Sometimes life swats you around and you don’t have time to update your blog. ‘Nuff said about my problems, which are nothing compared to Bob Howard’s issues in Stross’s The Fuller Memorandum.
Bob Howard is your garden-variety drab IT professional—until he stumbles upon the truth: there really are Lovecraftian monsters out there in other dimensions. They usually break into our world through computational algorithms or when misguided minions call them through via arcane sacrifices and ceremonies. The only thing protecting the ordinary British citizen from the gibbering brain-eating monsters that linger in the shadows is a secret organization called “The Laundry” (sort of an MI-6 that’s got the computer support of the U.S. Defense Intelligence Agency, but the lumbering protocols of the Internal Revenue Service.)
I’ve already covered the two previous books in this series, The Atrocity Archives and The Jennifer Morgue. Once again, as the front cover states: it’s Bob Howard versus Evil—and Evil cheats.
In this third book, computational demonologist Bob Howard will “run afoul of Russian agents, ancient demons, and the apostles of a hideous faith who have plans to raise a very unpleasant entity known as the Eater of Souls.” He’ll investigate the mysterious (and missing) Fuller Memorandum and it’s connection to his boss—learning plenty of things he probably didn’t want to know.
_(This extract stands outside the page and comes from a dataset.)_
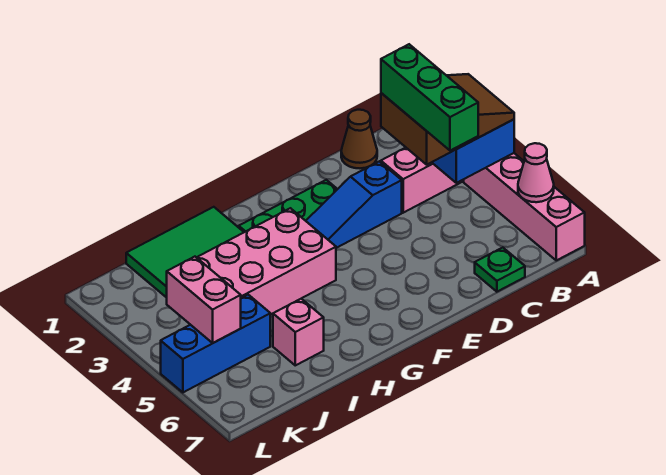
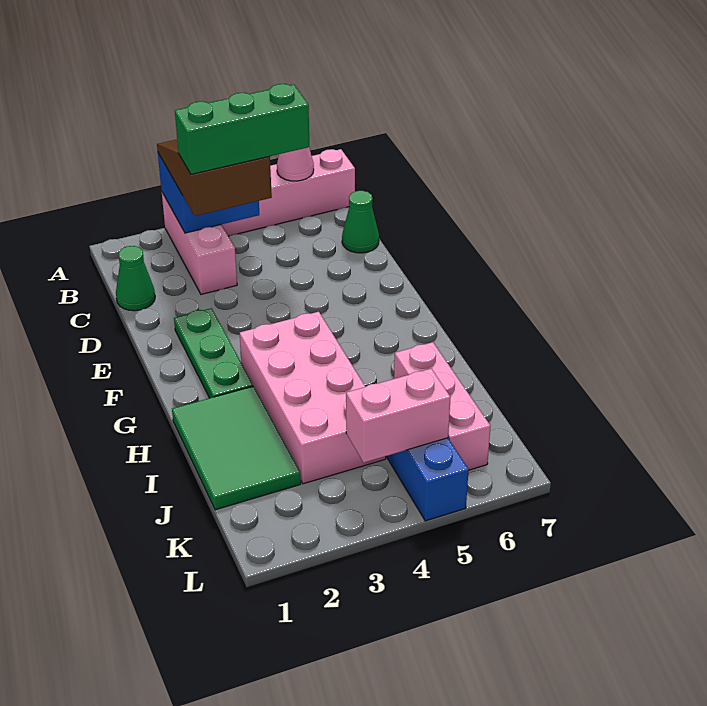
brown cone C1 level 1 -> green cone C1 level 1
green plate C7 level 1 -> green cone C7 level 1
blue slope D3:F3 level 1 top D -> none
pink brick I6 level 1 -> pink brick I6:K6 level 1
What worked: Stross’s world is delightfully drawn with dry humor and irony. I liked the characters and the story (as well as the historical puzzle/story within a story).
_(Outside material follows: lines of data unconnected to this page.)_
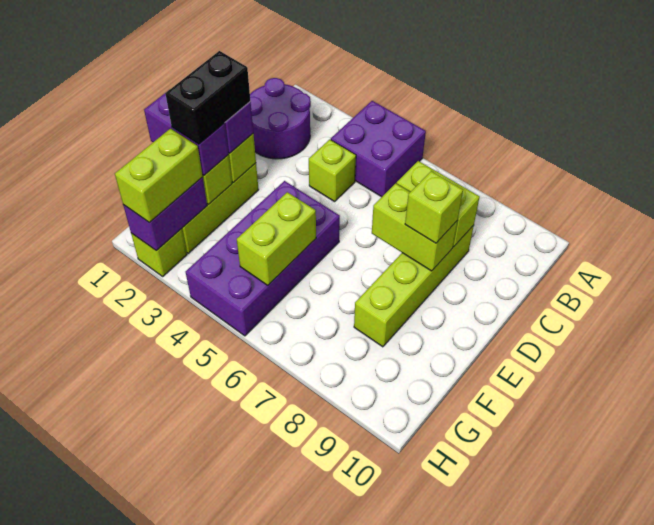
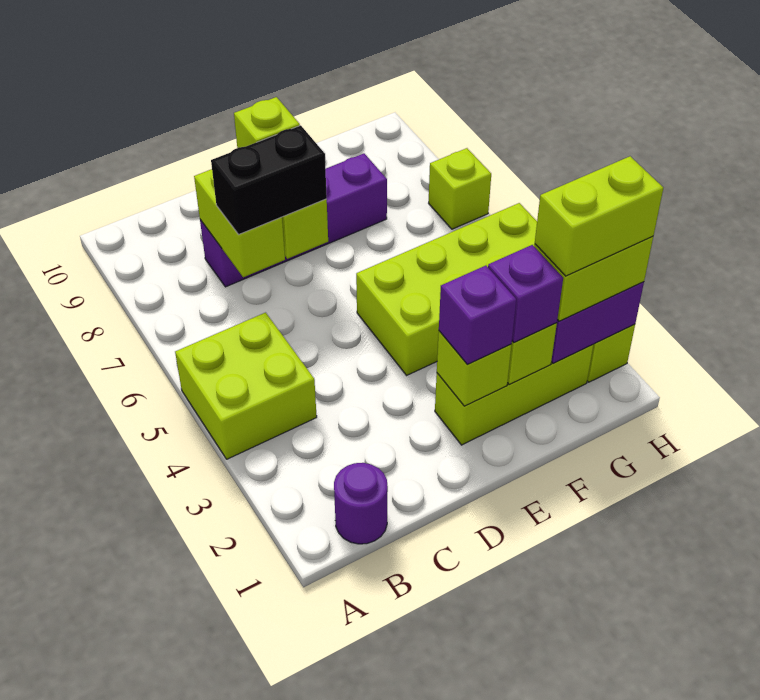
purple brick A4:B5 level 1 -> lime brick A4:B5 level 1
purple round brick B1:C2 level 1 -> purple round brick B1 level 1
lime brick C4 level 1 -> lime brick H7 level 1
lime brick C8:F8 level 1 -> purple brick C8:F8 level 1
black brick E2:F2 level 4 -> black brick C7:D7 level 3
purple brick E4:H5 level 1 -> lime brick E4:H5 level 1
purple brick F1:F2 level 3 -> purple brick F2 level 3
lime brick F5:G5 level 2 -> lime brick G2:H2 level 4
What didn’t work: I wasn’t so enamored with the “frame.” An author uses a frame to give the story context, as well as make the beginning and ending of a novel connect. In this case, it wasn’t a frame story, but starting and ending monologues. These monologues didn’t seem necessary and they complicated the novel instead of clarifying it. But this frame consisted of about four pages, so it was a small nit that I ignored in favor of the contained story.
And I’d rather talk about Charlie Stross’s successful use of humor…
Writing Humorous [fill-in-your-genre] Can be Tricky
Can “humor” be analyzed? You bet it can. Take a look at books like The Comic Toolbox, by John Vorhaus, and you’ll see that comics have to analyze their jokes/stories. You’ll find that being funny is hard work. Sure, it helps if you’ve got natural talent, but you have to go the distance (meaning you have to do the work, just as in any other discipline or genre).
You’ll also find that humor doesn’t get much respect as a genre. That’s why an author snapped, “No, I write satire,” when I struck up a conversation with, “So I hear you write humor…” Usually humorous novels are sold as satire, humorous mystery, humorous women’s fiction, etc., and even humorous SF and Fantasy. Yes, it does exist.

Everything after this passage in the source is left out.